The ruins of the Jaeren estate felt like a heavy, cold weight. The wind hissed through the jagged stone and the deep, silent craters. Kota stood in the center of the wreckage. He looked at the sigil cloth in his hand. The fabric was rough. It was stained with the blood of a clan that had been erased from the map.
Jaeger Whiteflame stood before him. His silver hair caught the dim light of the overcast sky. He watched Kota with a clinical, intense focus. He was the sole survivor of this wasteland.
"The boy hears voices," Jaeger said. His voice was low and resonant. "I can see it in his eyes. He is leaking. He is breaking. You can't fix him with medicine and hope and eventually he'll need a hunter who knows how to walk in the dark."
Kota looked up. His pupils were jagged. They were shifting like liquid lead. The voice in his head was a low, melodic hum. It was the sound of a woman laughing in a room with no doors.
Take him, the voice whispered. He is a tool. He is a spark for the fire you are becoming.
A spark? Kota thought. He is just another shadow in a world of ghosts. Why do you want him?
Because his fire burns with the same hate as yours, she replied. Feed it. Use it.
"He stays," Kota said aloud. His voice was flat. It carried no emotion. "But I need to know if you are dead weight. Fight me."
Jaeger offered a small, grim smile. He raised his hand. A small, white flame flickered to life on his fingertip. It gave off a ghostly heat that made the surrounding air ripple.
I would not expect anything less from a Speedhardt, Jaeger thought.
"I accept," he said.

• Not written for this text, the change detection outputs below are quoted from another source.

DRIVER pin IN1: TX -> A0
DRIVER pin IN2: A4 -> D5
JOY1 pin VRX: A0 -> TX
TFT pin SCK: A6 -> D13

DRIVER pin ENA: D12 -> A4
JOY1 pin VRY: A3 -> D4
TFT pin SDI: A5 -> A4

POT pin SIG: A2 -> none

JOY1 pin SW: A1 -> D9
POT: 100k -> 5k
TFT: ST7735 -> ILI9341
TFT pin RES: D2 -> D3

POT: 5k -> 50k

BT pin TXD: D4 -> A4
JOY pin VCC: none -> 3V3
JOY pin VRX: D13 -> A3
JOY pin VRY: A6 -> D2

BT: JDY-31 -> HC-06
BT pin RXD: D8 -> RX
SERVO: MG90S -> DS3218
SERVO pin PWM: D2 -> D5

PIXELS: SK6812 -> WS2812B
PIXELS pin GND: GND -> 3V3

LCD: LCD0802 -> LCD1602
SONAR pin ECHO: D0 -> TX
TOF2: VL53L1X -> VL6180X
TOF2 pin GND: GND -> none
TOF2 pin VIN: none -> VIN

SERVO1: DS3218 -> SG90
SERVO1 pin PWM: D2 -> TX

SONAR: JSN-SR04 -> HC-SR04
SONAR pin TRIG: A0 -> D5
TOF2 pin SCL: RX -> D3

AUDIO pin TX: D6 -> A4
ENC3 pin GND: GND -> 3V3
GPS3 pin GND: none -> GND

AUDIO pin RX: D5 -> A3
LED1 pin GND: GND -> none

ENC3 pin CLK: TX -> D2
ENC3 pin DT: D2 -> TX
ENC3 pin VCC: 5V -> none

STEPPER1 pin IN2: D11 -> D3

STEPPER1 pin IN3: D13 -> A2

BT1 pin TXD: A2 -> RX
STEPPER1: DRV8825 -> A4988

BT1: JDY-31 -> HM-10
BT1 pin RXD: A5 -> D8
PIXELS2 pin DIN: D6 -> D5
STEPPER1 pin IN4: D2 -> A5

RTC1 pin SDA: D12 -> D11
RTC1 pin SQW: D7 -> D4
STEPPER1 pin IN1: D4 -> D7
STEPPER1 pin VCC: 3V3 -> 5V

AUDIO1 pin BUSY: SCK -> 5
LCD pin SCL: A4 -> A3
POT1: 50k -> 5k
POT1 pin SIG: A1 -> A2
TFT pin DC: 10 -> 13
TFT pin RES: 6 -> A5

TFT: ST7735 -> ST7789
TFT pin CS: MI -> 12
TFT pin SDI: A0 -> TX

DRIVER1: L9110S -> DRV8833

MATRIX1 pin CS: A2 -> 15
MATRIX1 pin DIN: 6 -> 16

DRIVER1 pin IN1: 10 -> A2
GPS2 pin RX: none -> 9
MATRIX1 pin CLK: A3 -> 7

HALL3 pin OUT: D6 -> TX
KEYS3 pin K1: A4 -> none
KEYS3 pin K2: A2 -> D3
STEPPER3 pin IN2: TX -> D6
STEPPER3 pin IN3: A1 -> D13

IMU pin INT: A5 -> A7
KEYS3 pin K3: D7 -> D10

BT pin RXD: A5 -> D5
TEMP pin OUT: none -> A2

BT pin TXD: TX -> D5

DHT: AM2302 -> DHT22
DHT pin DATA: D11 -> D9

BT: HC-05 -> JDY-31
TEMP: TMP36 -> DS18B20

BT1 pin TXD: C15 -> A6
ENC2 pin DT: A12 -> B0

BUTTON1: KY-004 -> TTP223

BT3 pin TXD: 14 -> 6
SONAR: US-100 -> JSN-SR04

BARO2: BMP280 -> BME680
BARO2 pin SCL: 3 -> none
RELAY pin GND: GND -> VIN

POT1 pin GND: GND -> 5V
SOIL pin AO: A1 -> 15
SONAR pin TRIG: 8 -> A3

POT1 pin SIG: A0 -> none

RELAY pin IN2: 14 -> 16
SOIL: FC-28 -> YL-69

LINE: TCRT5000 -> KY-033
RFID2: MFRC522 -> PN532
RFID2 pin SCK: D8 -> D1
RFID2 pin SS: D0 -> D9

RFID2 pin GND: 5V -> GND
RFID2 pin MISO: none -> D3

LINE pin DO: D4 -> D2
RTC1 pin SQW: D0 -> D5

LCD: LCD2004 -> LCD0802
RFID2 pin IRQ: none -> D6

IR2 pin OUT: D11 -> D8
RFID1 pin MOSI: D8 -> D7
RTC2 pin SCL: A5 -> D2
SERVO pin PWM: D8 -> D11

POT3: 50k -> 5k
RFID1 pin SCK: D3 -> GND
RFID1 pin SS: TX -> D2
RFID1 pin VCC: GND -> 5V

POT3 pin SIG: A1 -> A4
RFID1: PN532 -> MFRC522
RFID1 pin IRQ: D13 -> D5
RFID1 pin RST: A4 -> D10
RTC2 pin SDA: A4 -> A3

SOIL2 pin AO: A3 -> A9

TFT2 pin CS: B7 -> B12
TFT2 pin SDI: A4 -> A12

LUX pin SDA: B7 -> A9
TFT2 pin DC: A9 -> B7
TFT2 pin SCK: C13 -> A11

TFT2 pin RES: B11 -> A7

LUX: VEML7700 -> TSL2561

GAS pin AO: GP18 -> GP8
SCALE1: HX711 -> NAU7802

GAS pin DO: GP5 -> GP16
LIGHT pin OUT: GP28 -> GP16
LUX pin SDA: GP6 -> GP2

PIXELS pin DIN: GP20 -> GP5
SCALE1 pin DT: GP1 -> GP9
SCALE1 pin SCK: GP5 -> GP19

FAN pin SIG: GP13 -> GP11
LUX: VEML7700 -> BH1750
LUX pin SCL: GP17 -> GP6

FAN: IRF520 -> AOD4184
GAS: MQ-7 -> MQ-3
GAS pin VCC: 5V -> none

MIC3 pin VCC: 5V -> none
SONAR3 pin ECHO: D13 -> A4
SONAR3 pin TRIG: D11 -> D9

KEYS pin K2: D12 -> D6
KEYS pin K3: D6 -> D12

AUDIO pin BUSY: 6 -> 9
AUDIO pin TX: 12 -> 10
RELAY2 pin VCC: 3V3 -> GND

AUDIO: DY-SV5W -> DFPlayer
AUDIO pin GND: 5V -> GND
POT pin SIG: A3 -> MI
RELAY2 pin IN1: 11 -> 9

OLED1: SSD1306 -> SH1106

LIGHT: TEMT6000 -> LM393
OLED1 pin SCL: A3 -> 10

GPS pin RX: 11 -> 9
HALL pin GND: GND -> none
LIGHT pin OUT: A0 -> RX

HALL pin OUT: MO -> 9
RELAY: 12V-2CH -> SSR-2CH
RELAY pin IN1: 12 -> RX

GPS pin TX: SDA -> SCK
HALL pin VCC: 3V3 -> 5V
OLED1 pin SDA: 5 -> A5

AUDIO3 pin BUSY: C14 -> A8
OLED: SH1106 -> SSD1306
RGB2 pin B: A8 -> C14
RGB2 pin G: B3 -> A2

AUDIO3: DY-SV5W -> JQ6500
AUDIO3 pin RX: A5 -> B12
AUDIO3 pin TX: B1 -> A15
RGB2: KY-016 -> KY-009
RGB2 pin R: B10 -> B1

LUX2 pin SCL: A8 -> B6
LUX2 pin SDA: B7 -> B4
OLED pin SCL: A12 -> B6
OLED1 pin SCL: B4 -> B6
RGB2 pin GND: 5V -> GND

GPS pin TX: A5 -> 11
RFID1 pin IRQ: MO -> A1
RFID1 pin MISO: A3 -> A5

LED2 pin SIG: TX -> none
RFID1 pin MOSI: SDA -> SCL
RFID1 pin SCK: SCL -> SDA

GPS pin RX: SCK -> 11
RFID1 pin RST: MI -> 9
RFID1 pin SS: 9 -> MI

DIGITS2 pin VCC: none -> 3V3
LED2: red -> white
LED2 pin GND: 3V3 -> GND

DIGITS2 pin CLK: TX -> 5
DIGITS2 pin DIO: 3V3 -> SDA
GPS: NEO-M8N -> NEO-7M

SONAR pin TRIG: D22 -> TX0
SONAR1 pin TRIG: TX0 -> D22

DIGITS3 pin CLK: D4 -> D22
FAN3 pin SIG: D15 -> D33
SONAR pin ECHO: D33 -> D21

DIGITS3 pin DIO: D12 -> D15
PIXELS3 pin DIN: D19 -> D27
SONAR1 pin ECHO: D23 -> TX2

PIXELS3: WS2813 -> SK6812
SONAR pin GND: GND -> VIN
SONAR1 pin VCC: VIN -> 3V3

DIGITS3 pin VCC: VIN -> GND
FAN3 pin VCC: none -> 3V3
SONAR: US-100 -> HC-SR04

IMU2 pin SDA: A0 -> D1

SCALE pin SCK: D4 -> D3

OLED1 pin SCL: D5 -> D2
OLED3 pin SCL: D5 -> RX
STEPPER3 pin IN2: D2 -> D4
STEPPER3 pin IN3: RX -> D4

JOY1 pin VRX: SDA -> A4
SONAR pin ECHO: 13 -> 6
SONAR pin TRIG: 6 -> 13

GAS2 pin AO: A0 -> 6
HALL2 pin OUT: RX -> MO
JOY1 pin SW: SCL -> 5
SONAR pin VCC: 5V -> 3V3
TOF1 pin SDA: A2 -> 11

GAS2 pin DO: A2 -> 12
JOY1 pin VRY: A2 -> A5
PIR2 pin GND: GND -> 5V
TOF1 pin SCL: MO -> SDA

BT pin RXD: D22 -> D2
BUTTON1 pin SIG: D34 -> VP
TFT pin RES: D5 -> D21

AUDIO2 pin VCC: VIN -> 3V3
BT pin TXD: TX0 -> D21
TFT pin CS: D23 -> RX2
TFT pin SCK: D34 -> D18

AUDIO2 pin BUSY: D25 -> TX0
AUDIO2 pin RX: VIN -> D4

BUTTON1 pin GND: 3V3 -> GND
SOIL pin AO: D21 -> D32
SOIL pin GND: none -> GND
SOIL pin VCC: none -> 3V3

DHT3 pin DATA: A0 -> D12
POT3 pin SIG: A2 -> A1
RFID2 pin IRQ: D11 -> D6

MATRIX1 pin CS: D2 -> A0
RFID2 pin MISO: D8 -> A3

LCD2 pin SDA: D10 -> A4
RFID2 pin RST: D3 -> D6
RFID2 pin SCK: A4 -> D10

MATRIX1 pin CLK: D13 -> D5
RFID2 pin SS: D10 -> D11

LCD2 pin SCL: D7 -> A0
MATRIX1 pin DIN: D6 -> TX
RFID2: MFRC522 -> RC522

He snuffed the flame.
Far away in the divine verse, the Atrophies watched the white flame on the screen of the world. Krosis looked at the empty seats with a brewing, violent energy.
"Where is Fenris?" he asked. His voice carried the weight of ages.
"She has gone AWOL again, Lord Krosis," Morvathos replied. "She claims the shifting of the lower realms is a tedious chore. We have no eyes on her. She has vanished into the folds of the world."
Krosis turned his gaze toward the god with decaying eyes. "Morvathos. Contact her. Contact Isari. Contact them both. Now."
Morvathos closed his eyes. He reached out through the shimmering veil of the Verse. He contacted them telepathically. The air between the pillars vibrated as the connection sparked.
"Why are you contacting me?" Isari's voice rang out.
"The balance is failing," Morvathos answered. "The cup is tilted."
"You are contacting me for punitive fiends?" Isari snapped. Her voice was sharp and condescending. "Children who do not hold a single fraction of power to become a threat? Do not waste my time with the crawling of ants while I build the Prismatic Veil."
There was a static-filled silence before Fenris's voice filtered through. It sounded distant, as if she were speaking from the bottom of a deep well.
"Never contact me again," Fenris hissed. "The balance is shifting anyway. Why should I sit in a circle to talk about the inevitable? If you pull at my thread again, I will kill you myself, Morvathos."
"Both of you get here now," Krosis intervened. His voice was a tectonic shift. "Or I come kill you both."
There was a long, heavy silence.
"Always so dramatic, old man," Isari replied. "I am busy, but fine. I will descend to your little meeting."
"Fine," Fenris scoffed. "Do not expect me to stay for the pleasantries. If I have to listen to that little stormbringer rumble for another century, I might actually invert the world myself."
Hey that's not fair. The Stormbringer says
Vesperia watched the golden light of the Verse flicker. "Just send me to the human realm, Lord Krosis. I will deal with the children myself. Why do you have such restraint when dealing with them?"
"Isari is the filter. Fenris is the shift," Krosis answered. His voice was a low, cryptic rumble. "Wait patiently, Vesperia. You will be dispatched soon. The balance is not yet broken enough for your touch."
At the Jaeren ruins, Kota shifted his weight. The silver trail of his Yen began to swirl around his boots. It was not a glow. It was a rot that ate at the gray dust of the estate. Jaeger dropped into a low stance. His silver hair whipped in the rising wind.
"Don't hold back, boy," Jaeger warned. "The Whiteflame legacy does not break easily."
Kota did not answer. He vanished. The spar had begun.